Improved security section in rustdoc for current_exe

[sourcefrog]

A few improvements to the security section of the docs about current_exe

0. The explanatory link https://vulners.com/securityvulns/SECURITYVULNS:DOC:22183 is broken not directly very helpful in understanding the risk.
1. It basically previously says to never trust the result, which is IMO too pessimistic to be helpful. It's worth understanding the behavior but if you have a use case to re-exec the current program, which is not uncommon, this is a reasonable way to do it.
2. The particular risk is about setuid/setgid processes that shouldn't fully trust the user that spawned them.
3. IMO the most important risk with this function is that the invoker can control argv and PATH, so I made this more explicit. (Many unixes, including Linux, don't rely on them in the implementation, but some do.)
4. The previous text about TOCTOU and races is IMO not really coherent: if an attacker can write to the location where you're going to re-exec, they can fundamentally control what program is executed. They don't need to race with your execution of current_exe, and there is no up-front check.
5. Briefly explain the pattern of CVE-2009-1894: on Linux, depending on system configuration, an attacker who can create hardlinks to the executable can potentially control /proc/self/exe. On modern Linux this should normally require permission to write to the executable.

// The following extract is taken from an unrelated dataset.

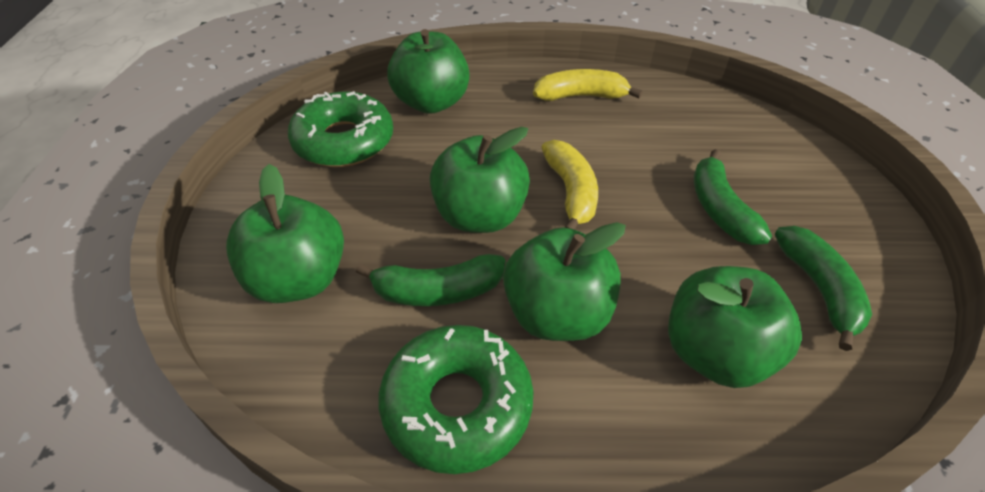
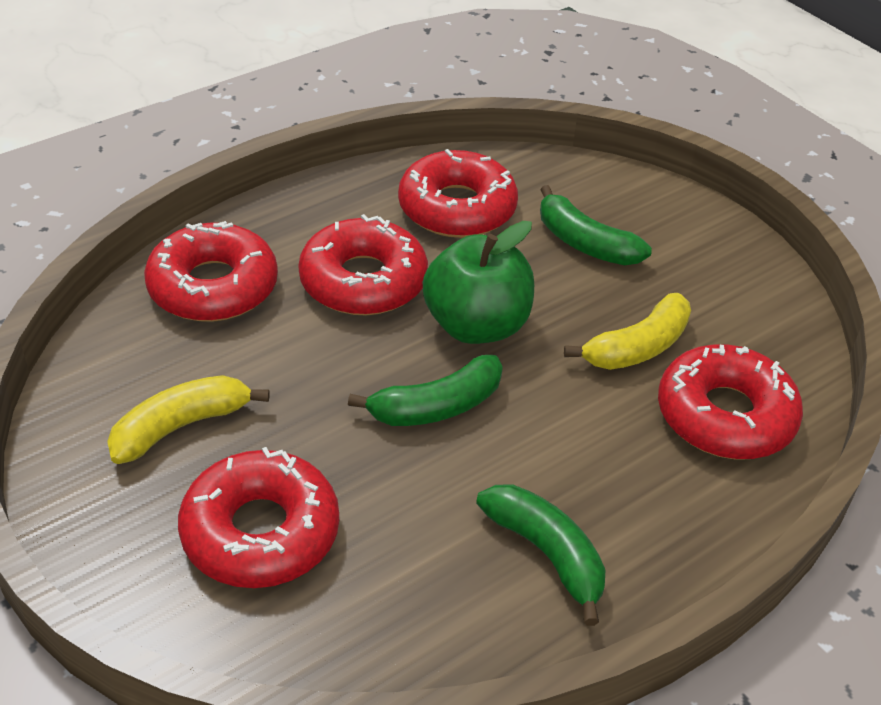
green apple: 5 -> 1
green donut: 2 -> 0
red donut: 0 -> 5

I did some web research for "argv0 vulnerability" and similar terms and didn't find anything else we should be documenting here. (There are issues about argc=0 but those should be prevented by memory safety in Rust.)

I found what the link seemed to be pointing to in https://vulners.com/cve/CVE-2009-1894, which talks about confusing a setuid program by creating a hardlink to its exe. I think this is in very particular circumstances something people should still be concerned about: a setuid program on a machine with fs.protected_hardlinks = 0. I don't think this justifies warning people not to use the function at all.

cc @mgeisler

[rustbot]

r? @tgross35

rustbot has assigned @tgross35.
They will have a look at your PR within the next two weeks and either review your PR or reassign to another reviewer.

Use r? to explicitly pick a reviewer

[jieyouxu]

cc @rust-lang/security

[mgeisler]

I like this: I don't think the Rust standard library is the right place to educate people about specific attacks. So keeping the documentation short and simply reminding people to not blindly trust the output seems good.

View changes since this review

[tgross35]

Since you've already taken a look,
r? @cuviper

[sourcefrog]

See also #150824 improving other parts of this function's rustdoc.

[tbu-]

0. The explanatory link is broken.

The link seems to be okay, it just redirects to https://vulners.com/securityvulns/SECURITYVULNS:DOC:22183, which seems to be a vulnerability related to /proc/self/exe.

[sourcefrog]

0. The explanatory link is broken.

The link seems to be okay, it just redirects to https://vulners.com/securityvulns/SECURITYVULNS:DOC:22183, which seems to be a vulnerability related to /proc/self/exe.

Huh, I'm sure it was consistently erroring the other day, but you're right, now it's back.

Anyhow, that particular page, just a list of related vulnerability notices, doesn't seem especially useful to someone trying to understand how to use this Rust function.

We could link to https://blog.cr0.org/2009/07/old-school-local-root-vulnerability-in.html which gives a better explanation. However this seems a bit in the weeds for Rust stdlib, and also possibly not likely to succeed on modern Linux, which should normally(?) prevent creation of untrusted hardlinks to setuid programs.

[rustbot]

This PR was rebased onto a different main commit. Here's a range-diff highlighting what actually changed.

Rebasing is a normal part of keeping PRs up to date, so no action is needed—this note is just to help reviewers.

[sourcefrog]

rebased

@cuviper, @tbu-, what do you think, could we merge it?